Simonsen, Clifford E., Arnold, Douglas G., Corrections Today


American business is undergoing a revolution in management. This new method of leadership has a number of different names: Total Quality Management (TQM), Total Quality Improvement, World$Class Quality and several other titles centered around the word "quality."

TQM is probably the most recognizable of these latest buzzwords and seems to be the most widely used by seminar salespeople and management writers. The basic concepts of TQM have been derived from the work of W. Edwards Deming, the management guru credited with bringing about the recovery and ascendancy of Japanese business in the last half century.

Can Deming's famous "14 Points" be applied to criminal justice operations, and in particular to corrections? This article discusses the need for quality management in corrections and the aspects of TQM that are applicable to our field.

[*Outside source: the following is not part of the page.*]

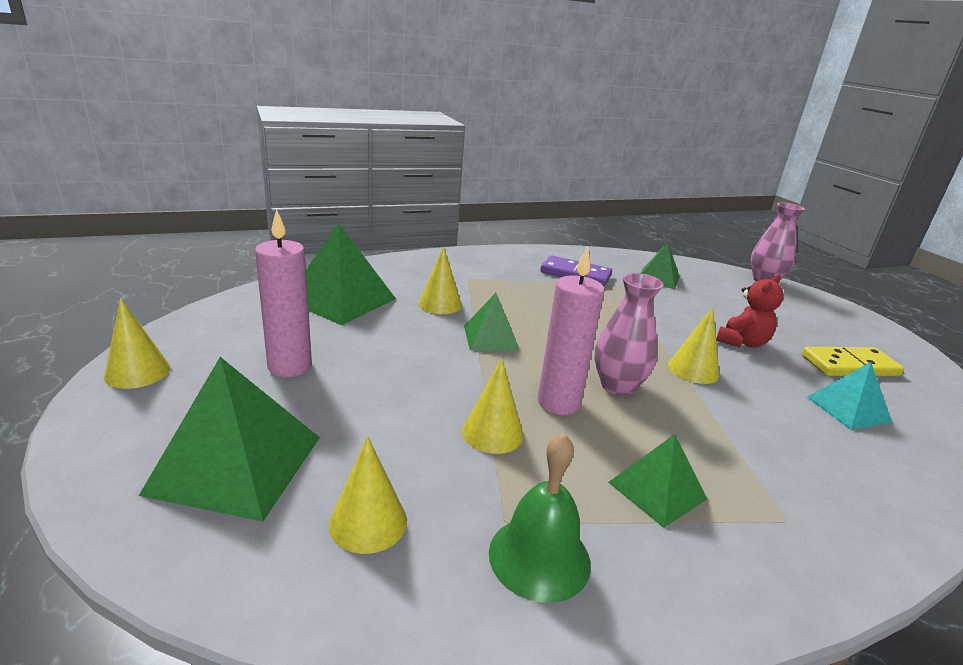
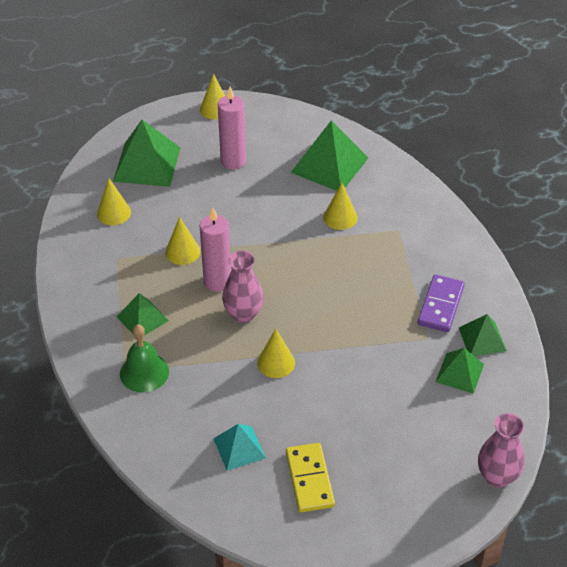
camera: 90 degrees right, 20 degrees up
(491, 337) = (294, 248): green pyramid -> green pyramid (482, 339)
(539, 557) = (96, 269): green bell -> green bell (144, 372)
(742, 342) = (331, 408): red teddy bear -> none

The Public's Call For Quality and Value

TQM may not have the same immediate appeal to correctional administrators as Management by Objectives, Management by Results and many other techniques that have been touted in the past. But while these programs promised quick results, they had dismal records and generally failed because they used quotas or numerical objectives dictated from the top and involved only management-derived measures of success. Such techniques were geared toward creating quick, short-term results by simply doing more of the same, or the same faster. Because "the same" did not meet management's goals in the first place, more of it didn't bring about improvement.

A classic example from the private sector is the apathy American automobile manufacturers showed toward the fact that their cars did not meet the needs and desires of American consumers. Rather than improving the quality and value of American automobiles, they increased production of low-quality cars that guzzled gas and didn't last. It was only when Japanese car manufacturers, using TQM concepts, began to cost them billions of dollars in unsold cars, recalls, rebates and other failed efforts that the total quality movement finally began to be explored and adopted. American car makers now seem to have gotten the point and are slowly winning back customers by offering higher quality and value.

In corrections, we have seen various reports and studies in recent decades that have called for improved quality and productivity. These studies, while having merit, did not foresee the crowding and violence in today's prisons. Rising crime rates in America put us as correctional managers in a tough situation. If we cannot improve quality and productivity, we lose support for our …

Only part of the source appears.